CT-0508 was originally developed by Saar Gill, MD, PhD, Scientific Co-founder of Carisma Therapeutics, and an Associate Professor of Hematology-Oncology in the Perelman School of Medicine at the University of Pennsylvania, and Michael Klichinsky, PharmD, PhD, Scientific Co-founder, and Senior Vice President of Discovery at Carisma Therapeutics. It is currently being evaluated in a first-in-human Phase 1 multi-center clinical trial that focuses on patients with recurrent or metastatic HER2-overexpressing solid tumors whose cancers do not have any approved HER2-targeted therapies or who do not respond to treatment. Preclinical findings for CT-0508 indicated that CAR-M therapy may have the potential to overcome challenges that T-cell therapies have encountered in the solid tumor setting.
The FDA’s Fast Track program is designed to facilitate the development and expedite the review of investigational treatments that demonstrate a potential to address unmet medical needs in serious conditions. Programs with Fast Track designation can benefit from early and frequent communication with the FDA in addition to a rolling submission of the marketing application.
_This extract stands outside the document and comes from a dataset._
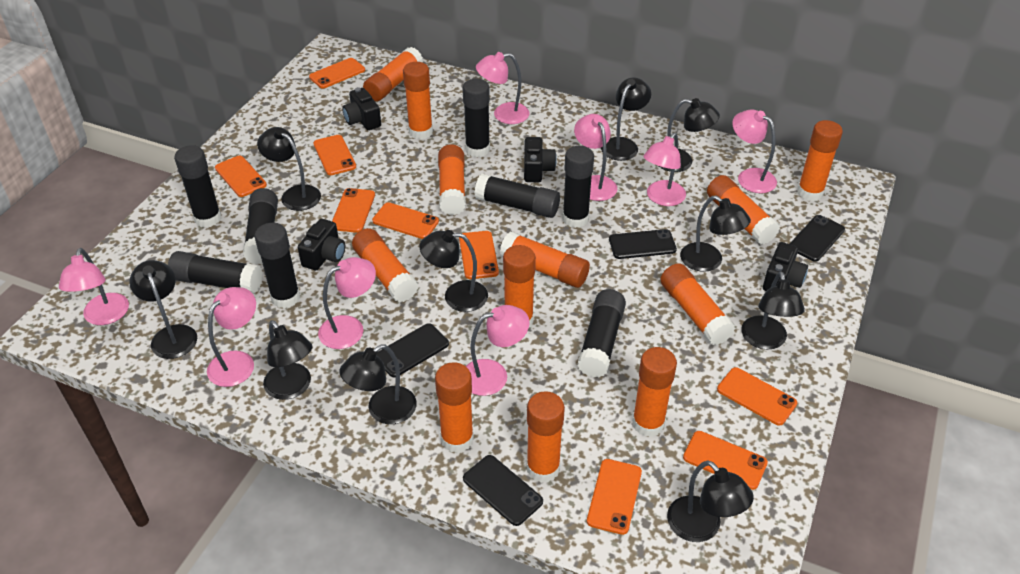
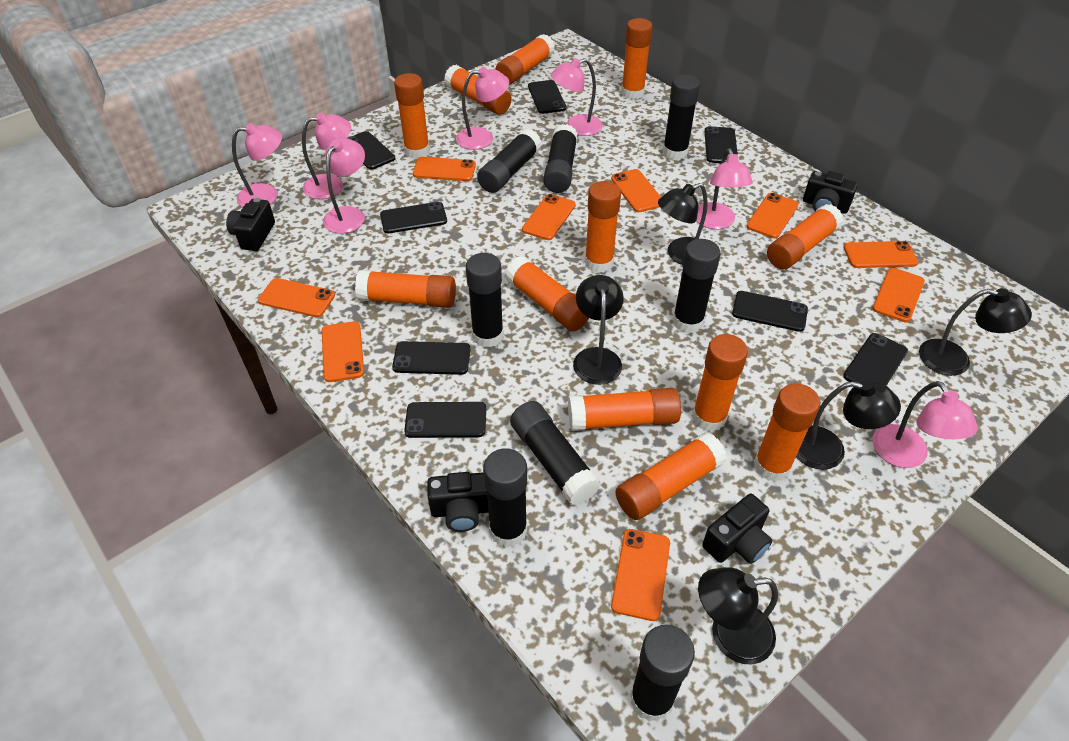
black lamp: 10 -> 5
black phone: 4 -> 8
pink lamp: 8 -> 7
Carisma will continue to treat and evaluate patients at three clinical trial sites, including the Abramson Cancer Center of the University of Pennsylvania, the University of North Carolina Lineberger Comprehensive Cancer Center in Chapel Hill, and City of Hope in Duarte, California.
About Carisma Therapeutics Inc.
Carisma Therapeutics Inc. is a biopharmaceutical company dedicated to developing a differentiated and proprietary cell therapy platform focused on engineered macrophages, cells that play a crucial role in both the innate and adaptive immune response. The first applications of the platform, developed in collaboration with the University of Pennsylvania, are autologous chimeric antigen receptor (CAR)-macrophages for the treatment of solid tumors. Carisma Therapeutics is headquartered in Philadelphia, PA.
For more information, please visit www.carismatx.com
Editor’s Note: Dr. Gill and Penn are both co-founders of Carisma and hold equity in the company. Carisma has licensed certain Penn-owned intellectual property from the University, and Penn’s Perelman School of Medicine receives sponsored research funding from the company in support of Dr. Gill’s laboratory and clinical trials at Penn. Penn and Dr. Gill may also be entitled to receive future financial benefits from technologies licensed and optioned to Carisma.